Freezing chaos without synaptic plasticity

TL;DR

The paper addresses chaotic dynamics in high-dimensional random recurrent neural networks and proposes an Onsager reaction term to convert the non-gradient driving force into a gradient form, controlled by a switch $\gamma$ and a kinetic-energy framework. This gradient dynamics reveals three phases—null activity, near-fixed-point behavior with vanishing maximal Lyapunov exponent, and chaos—allowing chaos to be frozen without synaptic plasticity and enabling working-memory-like processing. The approach generalizes to excitatory–inhibitory networks and supports memory and prediction tasks via reservoir-like readouts, with performance comparable to or exceeding that of vanilla non-gradient dynamics at high coupling gain $g$. The work offers a non-plasticity mechanism to stabilize information processing in neural circuits, suggesting new directions for implementing fixed-point memory and robust computation in biologically plausible networks.

Abstract

Chaos is ubiquitous in high-dimensional neural dynamics. A strong chaotic fluctuation may be harmful to information processing. A traditional way to mitigate this issue is to introduce Hebbian plasticity, which can stabilize the dynamics. Here, we introduce another distinct way without synaptic plasticity. An Onsager reaction term due to the feedback of the neuron itself is added to the vanilla recurrent dynamics, making the driving force a gradient form. The original unstable fixed points supporting the chaotic fluctuation can then be approached by further decreasing the kinetic energy of the dynamics.

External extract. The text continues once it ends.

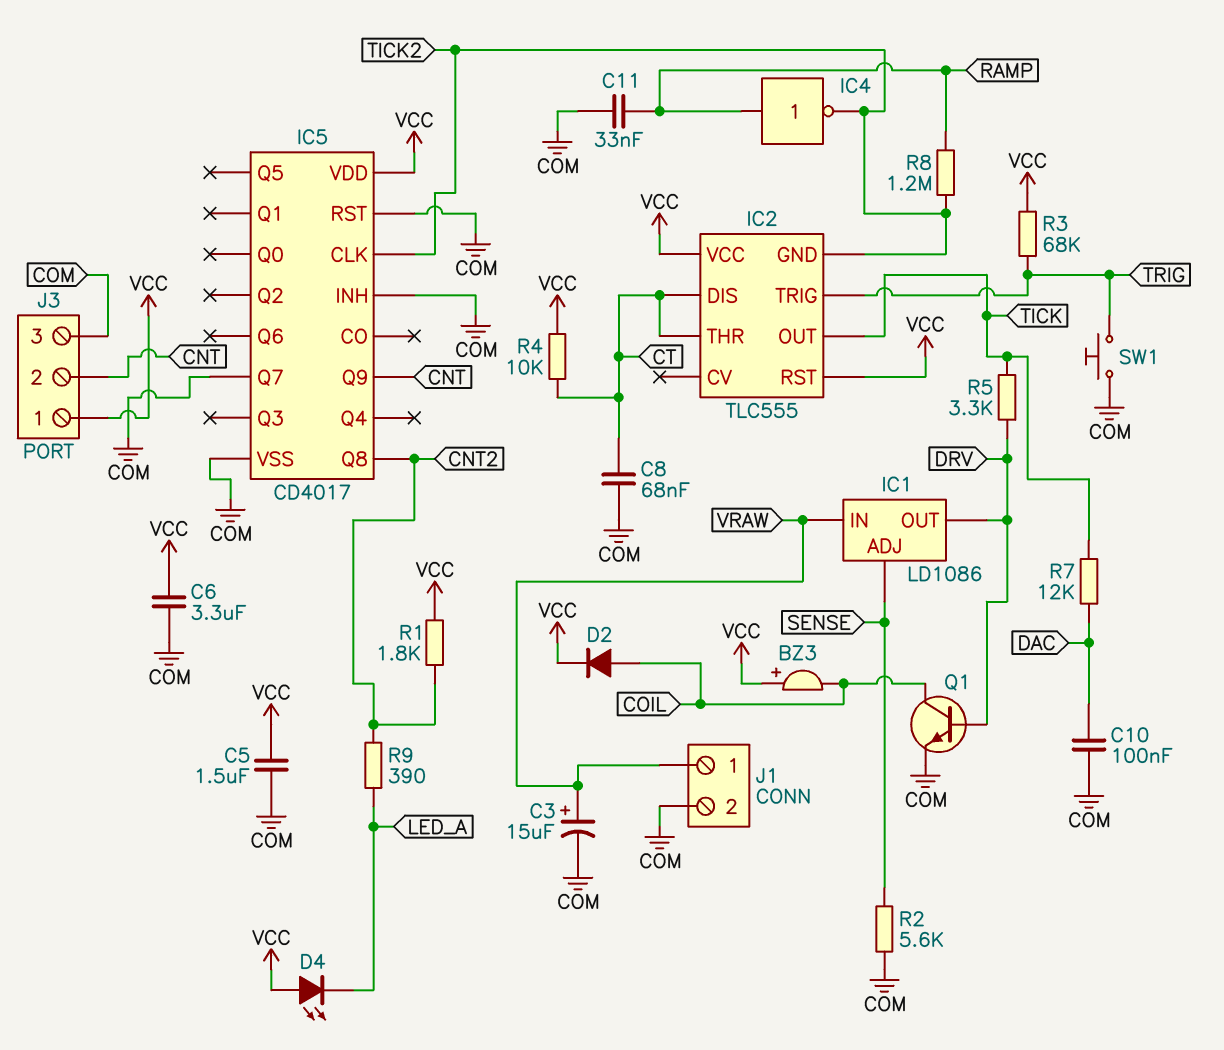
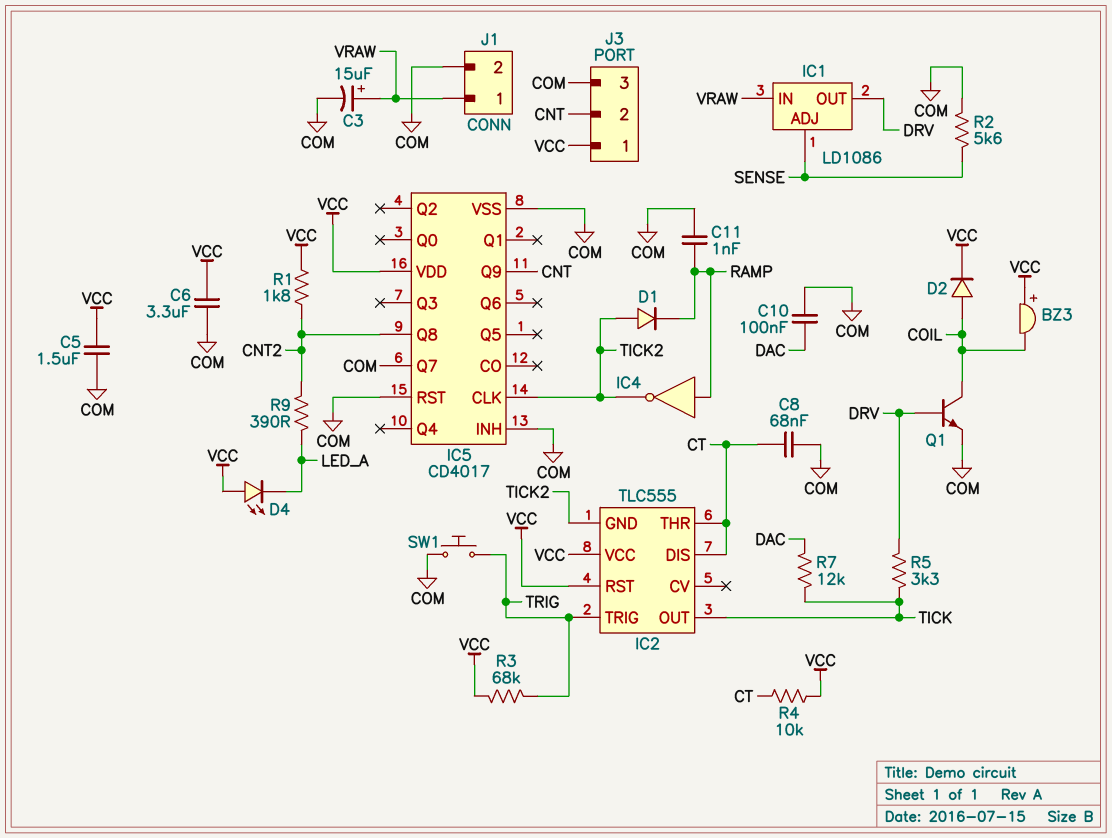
C11: 33nF (COM, RAMP) -> 1nF (COM, RAMP)
D1: none -> diode (A TICK2, K RAMP)
R8: 1.2M (RAMP, TICK2) -> none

We show that this freezing effect also holds in more biologically realistic networks, such as those composed of excitatory and inhibitory neurons. The gradient dynamics are also useful for computational tasks such as recalling or predicting external time-dependent stimuli.

Figures (9)

• Figure 1: Dynamics-freezing effects of the OR-regulated dynamics. (a) Dynamics with $T=0$, $g=3$, and $N=1000$. $\gamma$ jumps from $0$ to $1$ at the time point $100$. (b) The slowness-measurement $Q$ [between $t=99.99$ and $t'=300$, see (a)] changes with $g$ for both vanilla RNN and OR-regulated dynamics. Five individual trials of experiments are considered for the error bars in the plot.
• Figure 2: The OR-regulated dynamics and the maximal Lyapunov exponents. (a) Dynamics with $T=0$, $g=2$ and $N=1000$. $\gamma$ goes from zero to one and back to zero over time. (b) Maximal Lyapunov exponents versus synaptic gain parameter $g$ for both vanilla and regulated dynamics ($T=0$). The exponents are averaged over five independent estimates (see details in Appendix \ref{['app-a']} with an initial deviation $\delta=10^{-5}$). The inset shows an enlarged view of the intermediate phase (the exponents are close to zero). (c) Dynamics with the same model parameters as (a). $\gamma$ goes from one to zero and back to one over time. (d) The eigenvalue spectrum of the Jacobian matrix at the point marked by x and the point marked by o in (a).
• Figure 3: The dynamics with $\gamma=1$ and the eigenvalue distribution of the Jacobian matrix. (a) Dynamics with $T=0$, $g=2$ and $N=1000$. (b) The eigenvalue spectrum of the Jacobian matrix at the last time point in (a). (c) Dynamics with the same model parameters as (a) but $g=10$. (d) The eigenvalue spectrum of the Jacobian matrix at the last time point in (c).
• Figure 4: Divergence of the driving force in the OR-regulated dynamics. $N=1\,000$, and four different values of $g$ are considered. (a) Evolution of divergence. (b) Distribution of the diagonal of the stability matrix.
• Figure 5: The dynamics statistics for the OR-regulated dynamics and the associated low-dimensional projection. (a) The $\ell_2$ norm of the activity before switching with $g=2$ and $N=1000$. (b) The $\ell_2$ norm of the activity after switching with $g=2$ and $N=1000$. (c) The $\ell_2$ norm of the activity with $\gamma=1$ (gradient dynamics), $g=10$ and $N=1000$. (d) The three-dimensional projection of the neural dynamics where three typical trajectories are shown and the OR term is only on in the later stage of the dynamics. The first three principal components explain about $85.67\%$ of the total variance in the trajectory data. In the data, the number of trajectories $P=100$, and the length is specified by $L=2\,000$, and $N=1\,000$. The cross symbol indicates the starting point of the trajectory. The color bars indicate the flow of time for the dynamics (darker colors mean later stages). The onset of switching (from $\gamma=0$ to $\gamma=1$) is indicated by a change of the color type. The inset shows how the kinetic energy decreases over time for the three trajectories shown in the main plot, and the dashed line indicates the time when the OR term is on.